France Inter : mardi 29 août 1995
C. Cumunel

G. Zenoni : Un mot sur les chiffres et sur le constat ?

C. Cumunel : Je vous trouve bien optimiste de parler de véritable boum sur l'emploi des cadres. Disons que la situation s'améliore. Elle s'améliore, confirmant un petit peu l'amélioration de 94. Ceci étant, nous sommes loin des grandes réussites de 1989-90 en matière de recrutement. Et puis la deuxième observation que je ferai, c'est que ça a très bien marché au début de l'année. Aujourd'hui ça s'essouffle. Alors je ne sais pas si c'est un phénomène parce que nous sommes en été ou si c'est parce que les entreprises aujourd'hui sont réservées, qu'elles se replient un peu sur elle-même et qu'elles n'ont pas confiance dans l'avenir. Je crois qu'on le saura dans un mois.

G. Zenoni : Revenons d'abord sur ces chiffres. Il faut être prudent en fonction des secteurs.

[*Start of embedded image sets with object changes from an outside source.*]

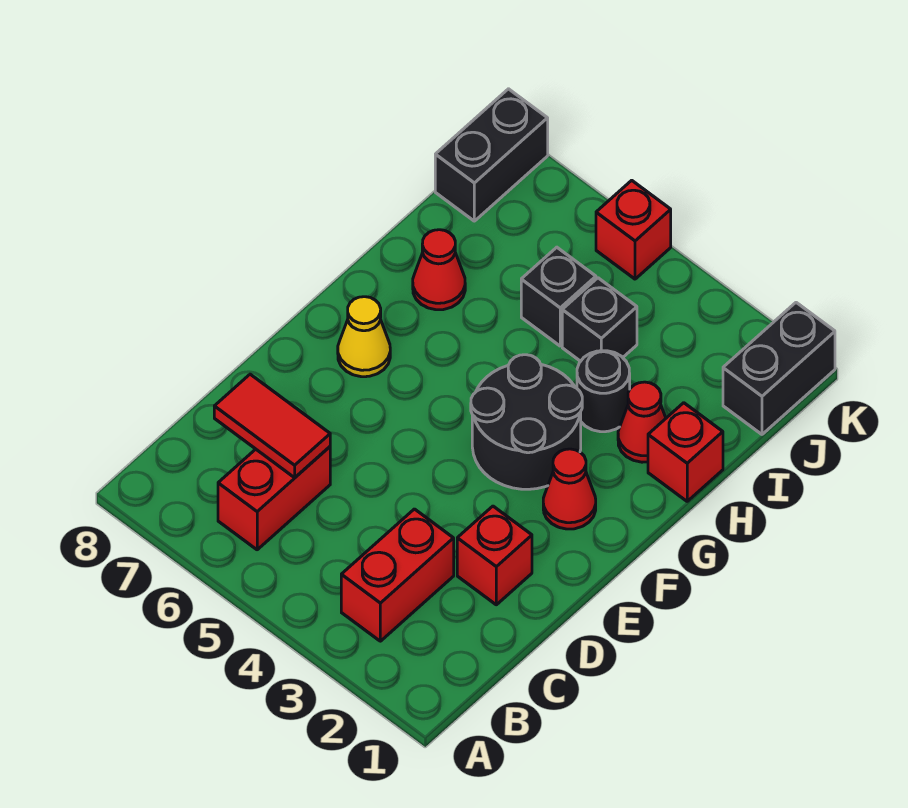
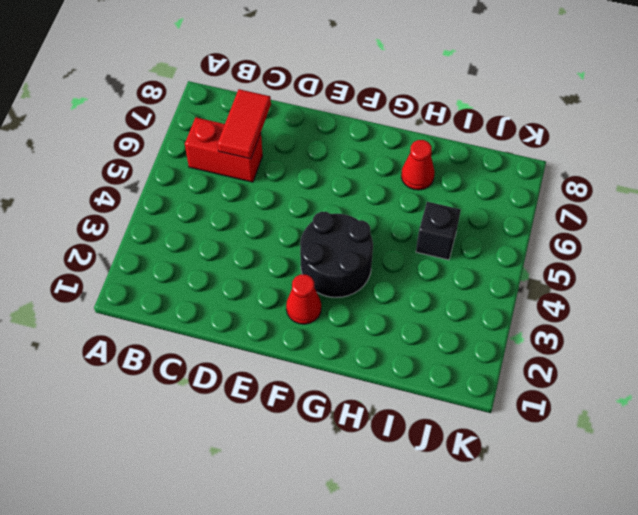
none -> red brick B3:C3 level 1
none -> red brick D2 level 1
none -> yellow cone F7 level 1

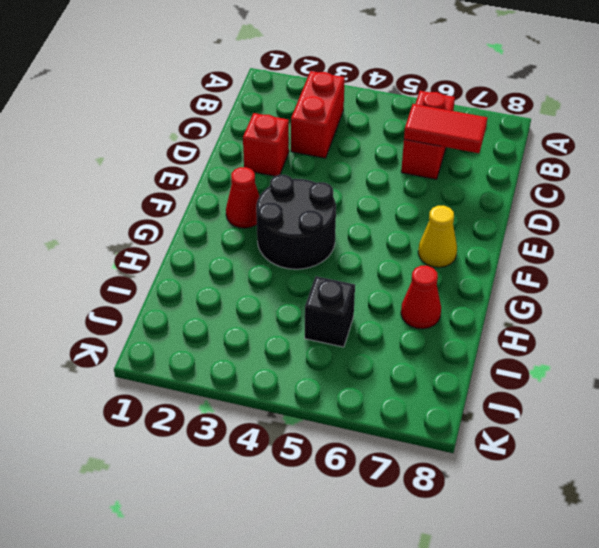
none -> red brick H1 level 1
none -> red cone H2 level 1
none -> black round brick H3 level 1

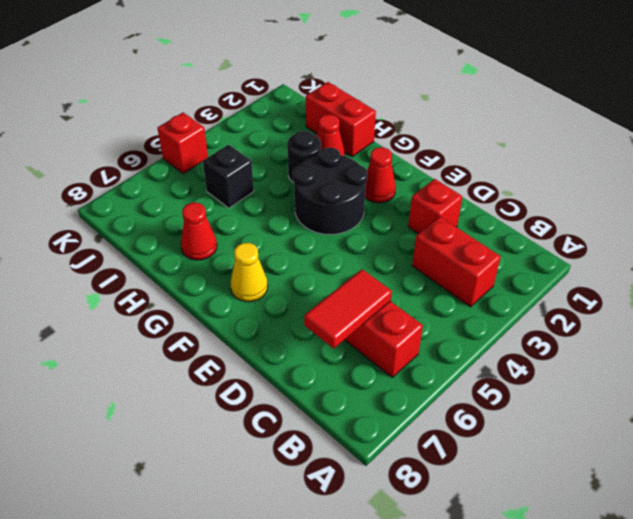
red brick H1:I1 level 1 -> red brick H1 level 1
none -> black brick I4 level 1
none -> black brick J1:K1 level 1
none -> black brick J8:K8 level 1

C. Cumunel : Globalement, ça marche bien. Malgré tout avec surtout une tendance lourde pour l'industrie, la production, l'informatique, moins d'embauches au niveau des banques et des services mais il n'y a pas d'étonnement du tout à avoir. Mais ce qui me paraît le plus important, c'est qu'en fait il y a un changement, ce qui montre que malgré tout c'est solide. C'est que hier les entreprises embauchaient surtout des ingénieurs dans la production directement. Et aujourd'hui elles reviennent à des postes, notamment des spécialistes en matière de formation ou de relations humaines. Depuis trois ans, on voyait les entreprises dégraisser tout leur service formation-relations humaines. Ce qui était complètement aberrant car quand on veut motiver les hommes, il faut encore un service relations humaines. Aujourd'hui les entreprises se repositionnent dans le recrutement de tout ce qui est lié au social. Ça, c'est un point positif. »

G. Zenoni : Vous évoquez cette reprise pour le début de l'année et depuis quelque mois elle s'essouffle ?

C. Cumunel : Il peut y avoir des tas de raisons. On recrute moins au mois de juillet et au mois d'août. Les entreprises ne savent peut-être pas demain ce qui va se passer dans l'environnement international. Elles sont peut-être interrogatives par rapport au gouvernement actuel. Il y a des tas de raisons qui font qu'aujourd'hui les entreprises reculent. Et puis je dirai, on est moins dans le mondes des caricatures qu'hier. Heureusement. Il n'en reste pas moins que pour les plus de 50 ans, ça reste toujours difficile. Et que pour les jeunes diplômés, même si ça s'améliore, on le voit pas tellement au niveau des annonces mais des recrutements, il n'en reste pas moins que les entreprises restent sur les 35 ans, bonne formation initiale, bonne expérience. 

G. Zenoni : Est-ce que les mesures qui ont été prises récemment peuvent améliorer cette embauche des jeunes ?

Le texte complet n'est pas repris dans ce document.